Jean Rombaud tuvo el más jodido de los
empleos la manñana del 19 de mayo de 1536: partir de un tajo el cuello de Ana
Bolena, marquesa de Penbroke y reina de Inglaterra; una joven tan
bella, que había convertido el paso de Calais en un Atlántico. El infame
ministro Thomas Cromwell lo había mandado traer desde Francia sólo
para eso. Le pidió, en una misiva escueta, que llevara su espada toledana –de
forja milagrosamente fina– porque iba a hacer una ejecución delicada.
Rombaud no era ni querido ni indispensable.
Bello e inmoral, flotaba con humor frío por el estrecho círculo de trabajadores
muy especializados que medraban en las cortes renacentistas protegidos por la
vista gorda de los embajadores, los ministros, los secretarios y los
ayudantes de cámara de la realeza. Su reserva, hermosura y falta de escrúpulos
lo hacían un natural para cierto tipo de operaciones de las que todo el mundo
sabía y que nadie comentaba, operaciones oscuras sin las que nunca se ha podido
hacer política. Se arreglaba con un gusto inesperado para alguien con el oficio
de ángel asesino: portaba anillos caros, calzones entallados con brocados
excesivos, camisas de terciopelo azul real que no correspondían a su condición
de hijo de puta, literal en todos los casos. Tenía una melena castaña rajada
por trazos claros en la que se trenzaba con gracia de payo las joyitas de poca
monta que le estafaba a sus mujeres, sometidas con las distintas armas sobre
las que Dios le había dado magisterio. Nadie sabía si era silencioso por
inteligente o por imbécil: sus ojos azul oscuro, un poco caídos hacia los
lados, no expresaban nunca compasión, pero tampoco ninguna forma de la
animosidad. Además Rombaud era francés: para él, matar a una reina de
Inglaterra, más que un delito o una hazaña, era un deber. Cromwell lo mandó
llamar a Londres porque le pareció que esa última característica lo hacía
particularmente higiénico para ejecutar el trabajo.

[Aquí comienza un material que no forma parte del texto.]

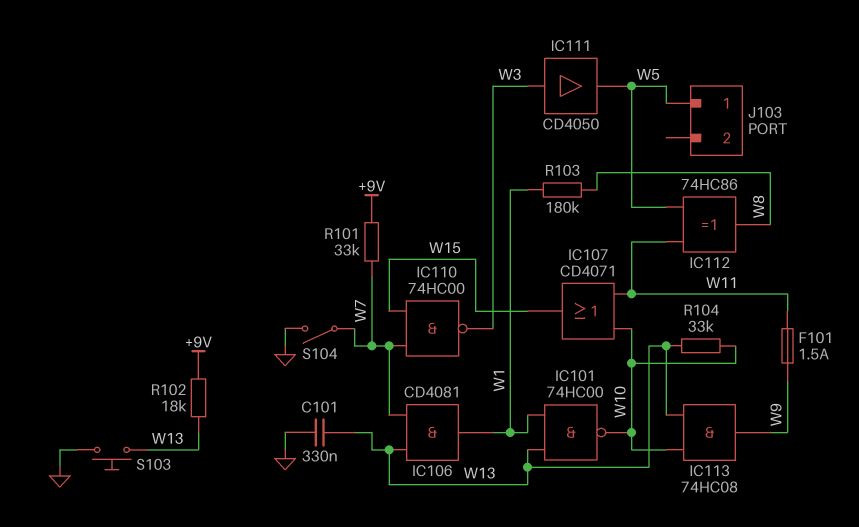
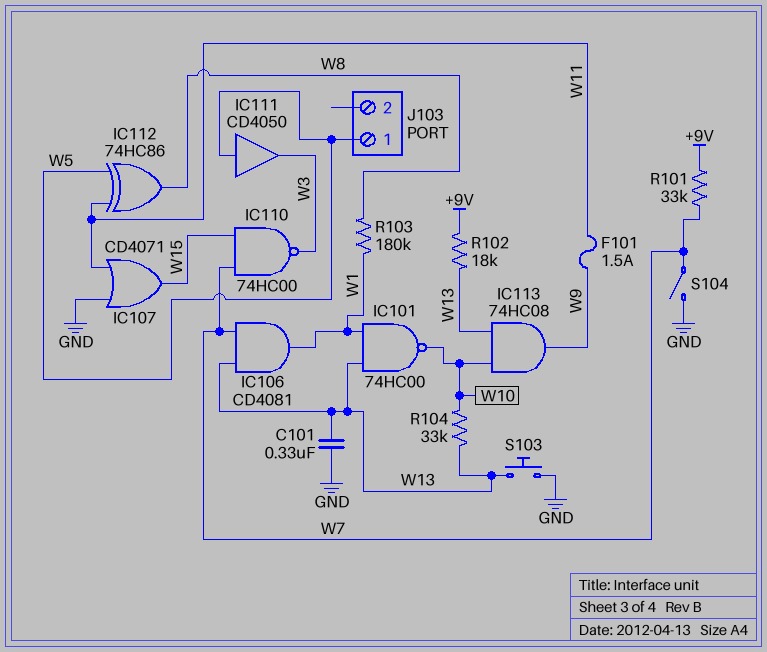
IC107: OR CD4071 (in W10, in W11, out W15) -> OR CD4071 (in GND, in W11, out W15)
IC111: buffer CD4050 (in W3, out W5) -> buffer CD4050 (in W5, out W3)

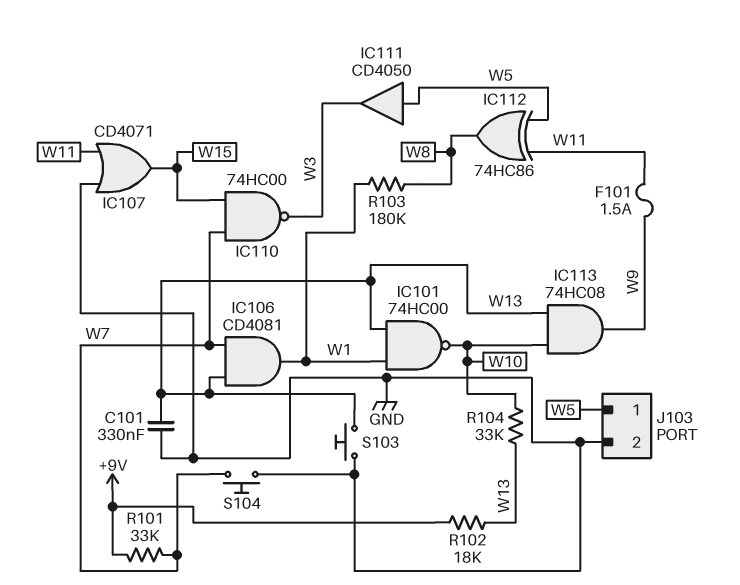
J103 pin 2: none -> GND
S104: switch (GND, W7) -> button (GND, W7)

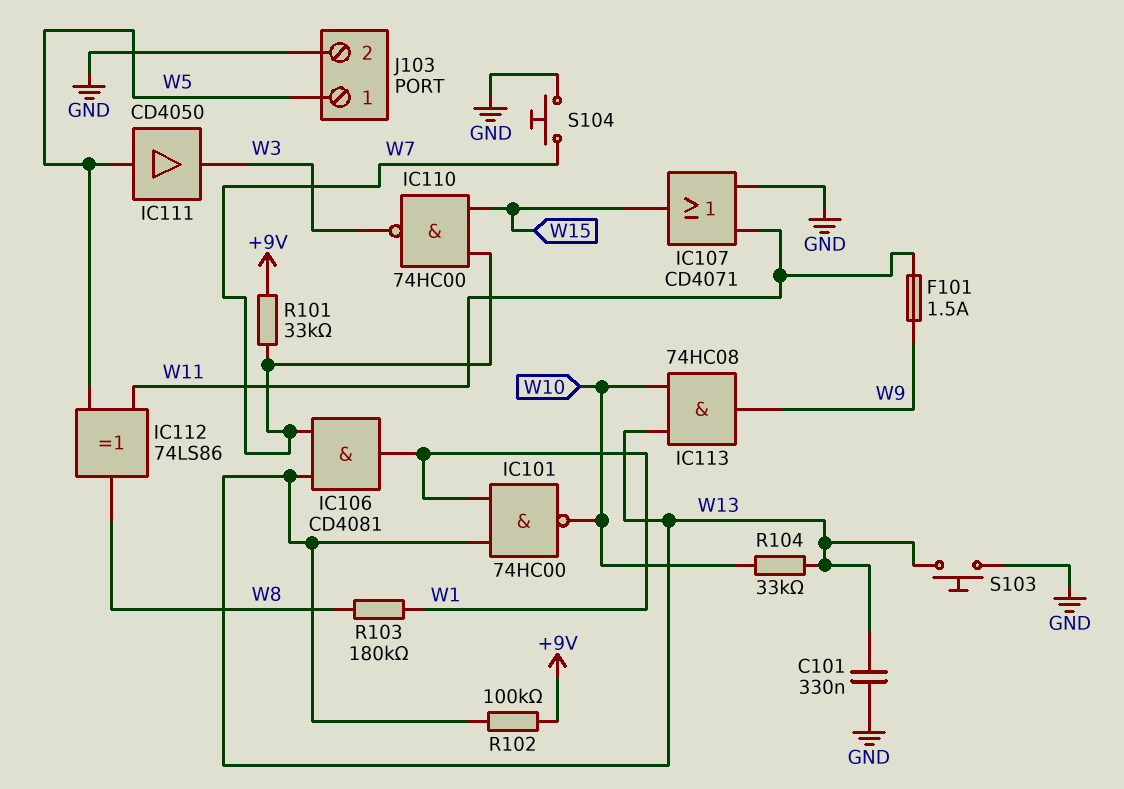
IC112: XOR 74HC86 (in W5, in W11, out W8) -> XOR 74LS86 (in W5, in W11, out W8)
R102: 18k (+9V, W13) -> 100k (+9V, W13)

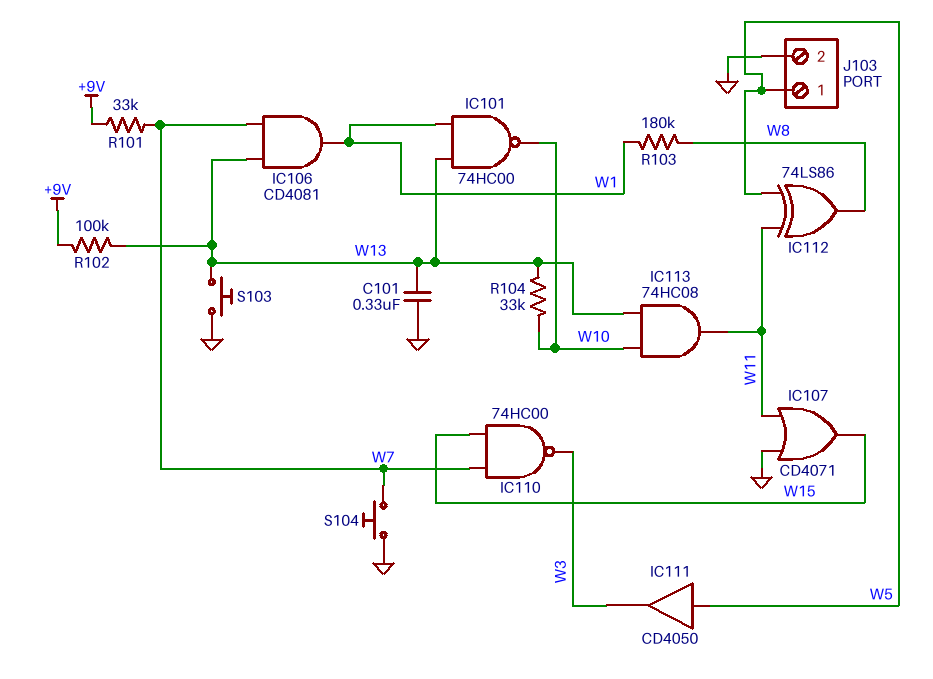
F101: 1.5A (W9, W11) -> none
IC113: AND 74HC08 (in W10, in W13, out W9) -> AND 74HC08 (in W10, in W13, out W11)

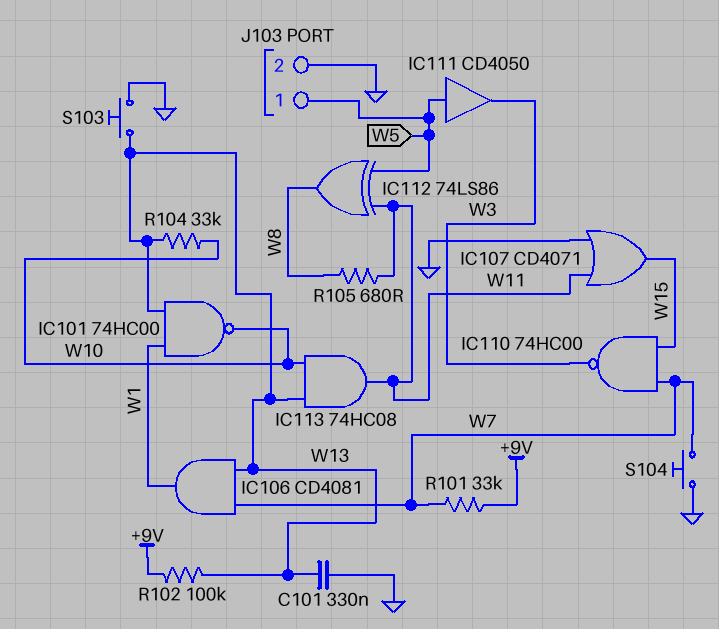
R103: 180k (W1, W8) -> none
R105: none -> 680 (W8, W11)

No fue el rey Enrique quien dispuso la
muerte de su esposa a espada de Toledo y no por el golpe vil del hacha que
había reventado la espina de su hermano –acusado de acostarse con la reina, un
delito que le concedía la suma récord de tres condenas a muerte: por lesa
majestad, por adúltero y por degenerado. Era sólo que nadie podía
soportar, ni siquiera el infame Thomas Cromwell, que semejante cuello fuera
quebrado por el filo inexacto de un segur.
En la mañana del 19 de mayo de 1536, Ana
Bolena asistió a misa y confesión. Antes de ser entregada al condestable de la
Torre Green en que su cuerpo sería separado en dos partes, pidió que fueran sus
damas y nadie más las que tuvieran el privilegio de cercenarle las
carnosas trenzas rojas y cortarle el resto del pelo a rape. La mayor parte
de los retratos que la sobreviven, incluida la única copia del único que consta
que se hizo en vida –y que se conserva en la colección Tudor del castillo de
Hever–, la dibujan dueña de una cabellera crespa y significativa.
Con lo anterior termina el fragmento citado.